When transport minister Humza Yousaf told a Holyrood committee last month that he wasn’t a “transport expert”, the Conservative Party rather unfairly used his words to beat him.
It was hardly surprising that Scotland’s rail system was in such chaos if even the minister in charge didn’t know what he was doing, went the line.
Yousaf’s remark – politically naive though it may have been – was hardly a bombshell. We should no more expect the transport minister to be expert in running a railway than we should expect the health secretary to be able to remove an appendix.
But where we should expect Yousaf to display expertise is in directing the experts who run our trains. We expect him to be in control.
Currently, it does not appear that he is.
During its time in government, the SNP has managed, by and large, to slip along without touching the sides. The party has succeeded in placing the blame for failings elsewhere while taking the credit for successes, sometimes without justification.
Conventional political scandal – and there has been a fair amount of that involving the SNP in recent years – seems to bounce off the party. But the crisis on the railways has the potential to harm the nationalists.
Passenger dissatisfaction with ScotRail has been steadily growing for months. Delays, cancelled trains and overcrowded carriages are among the things sent to try passengers. Commuters mutter darkly about the Dutch company Abellio, which currently holds the contract to run the ScotRail service.
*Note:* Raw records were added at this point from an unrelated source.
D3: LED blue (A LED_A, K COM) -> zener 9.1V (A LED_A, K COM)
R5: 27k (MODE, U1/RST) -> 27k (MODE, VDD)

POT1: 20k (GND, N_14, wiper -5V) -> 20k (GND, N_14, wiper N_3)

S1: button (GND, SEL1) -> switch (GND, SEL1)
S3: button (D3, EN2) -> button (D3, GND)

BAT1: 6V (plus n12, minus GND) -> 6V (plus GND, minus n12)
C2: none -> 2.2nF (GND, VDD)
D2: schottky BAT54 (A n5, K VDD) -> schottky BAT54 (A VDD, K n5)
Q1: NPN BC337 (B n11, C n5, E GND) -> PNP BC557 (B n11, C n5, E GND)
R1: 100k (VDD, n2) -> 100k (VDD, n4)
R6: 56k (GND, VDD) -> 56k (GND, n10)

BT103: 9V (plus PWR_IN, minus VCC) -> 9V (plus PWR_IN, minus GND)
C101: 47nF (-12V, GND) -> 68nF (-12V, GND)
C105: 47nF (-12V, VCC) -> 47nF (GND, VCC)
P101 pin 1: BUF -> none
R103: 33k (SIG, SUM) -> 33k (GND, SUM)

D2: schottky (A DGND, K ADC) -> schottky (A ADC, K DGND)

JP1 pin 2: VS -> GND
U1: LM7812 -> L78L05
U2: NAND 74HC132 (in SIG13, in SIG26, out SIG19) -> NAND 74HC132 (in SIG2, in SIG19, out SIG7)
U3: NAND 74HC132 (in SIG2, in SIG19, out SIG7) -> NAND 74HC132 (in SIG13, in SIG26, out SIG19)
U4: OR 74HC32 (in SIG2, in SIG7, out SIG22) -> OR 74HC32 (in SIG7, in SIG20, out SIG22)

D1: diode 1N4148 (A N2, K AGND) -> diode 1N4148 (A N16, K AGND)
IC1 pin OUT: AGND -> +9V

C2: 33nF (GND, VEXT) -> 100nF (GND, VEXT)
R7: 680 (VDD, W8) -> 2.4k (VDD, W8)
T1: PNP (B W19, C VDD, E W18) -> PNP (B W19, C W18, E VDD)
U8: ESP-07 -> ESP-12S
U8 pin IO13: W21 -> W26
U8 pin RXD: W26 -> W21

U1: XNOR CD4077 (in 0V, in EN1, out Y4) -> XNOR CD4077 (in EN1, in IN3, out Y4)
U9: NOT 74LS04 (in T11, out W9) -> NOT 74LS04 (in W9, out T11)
Things reached a new low on Thursday when a broken-down train between Edinburgh’s Waverley and Haymarket stations caused chaos throughout the country. This may well have been rotten luck – apparently the train broke down at precisely the worst location it could have – but that explanation will have come as cold comfort to commuters who’ve been enduring months of bad service.
Scottish Labour’s Kezia Dugdale pursued Nicola Sturgeon on the matter during First Minister’s Questions, eliciting from the SNP leader a warning to Abellio that the Scottish Government had the right to tear up the contract.
The following day, Yousaf invited the media to watch him talk to rush-hour passengers about their experiences. Things really were that serious for the transport minister.
Yousaf, tipped by some in the party as a future SNP leader, has finally grasped that this is a vote-losing situation. When a minister invites the cameras to film him giving the impression of dynamism, we may be certain he is starting to panic.
The Tories, if they are wise, will join Labour in putting pressure on Yousaf. Right now, the transport minister represents an exposed, fleshy part of the otherwise impregnable SNP armour.
The First Minister’s threat to cancel the contract with Abellio was a smart move. Sturgeon recognises, of course, that ScotRail passengers will soon be looking for someone to blame if the service doesn’t dramatically improve and she was right to flex her muscles.
Transport minister is a stinker of a job. The incumbent is at the mercy of the elements each winter, and careless handling of a transport crisis can be deeply damaging to his career prospects. Back in 2010, the then holder of the position, Stewart Stevenson, resigned after describing the response to drivers being trapped on snow-covered motorways for more than ten hours as “first-class”. Yousaf now finds himself under the sort of pressure that Stevenson couldn’t bear.
Friday morning’s photo op may have helped Yousaf create the impression that he is on top of things but it will not make this issue go away. Passengers will expect to see swift and substantial improvements to the rail service now that the minister has begun flexing his muscles. Unfortunately, the problems with ScotRail seem to run so deep that it will take more than a few strong words from the government to get the trains back on track.
The SNP likes to paint big pictures: the First Minister and her team use bold rhetoric about a better Scotland and its place in the world. The ScotRail crisis comes as a reminder that more mundane matters can do great harm.
Dugdale has correctly identified in Yousaf the Scottish Cabinet’s weak point; for the time being, he has a sign reading “kick me” taped to the back of his jacket.
Yousaf, confident, young and approachable, has never faced anything like the crisis now dragging him down. Along with the problems he faces in reassuring commuters while fending off political attacks, Yousaf has created enemies among ScotRail staff. He could very much have done without the call from the train drivers’ union Aslef for the First Minister to sack her transport minister.
Those in the SNP who believe Yousaf is a future leader cannot have enjoyed the spectacle of his handling of this crisis so far. He has been reactive, rather than proactive. Even on Thursday morning, he was alerting commuters to the fact that ScotRail would conduct a review in order to “learn lessons”. Instead, Yousaf should have been explaining what it was that he was going to do about things. The prospect of a ScotRail review of failings by ScotRail? Really?
The test is not yet over, however, and if Yousaf can sort out the rail network then he will be hailed for his victory, and his poor performance in the early stages will be forgotten.
We will now see whether he has the political gifts required to take him, one day, to the top of the party. So far, Yousaf fails to convince.
Dugdale finds herself in the unusual position for a Labour politician of being the voice of angry voters in a row with the Scottish Government that will run and run.
Dugdale is where Ruth Davidson could have been had the Scottish Tory leader not messed up by failing to talk about trains during First Minister’s Questions.
It is not just government ministers who are tested during a crisis; opposition leaders face their own challenges.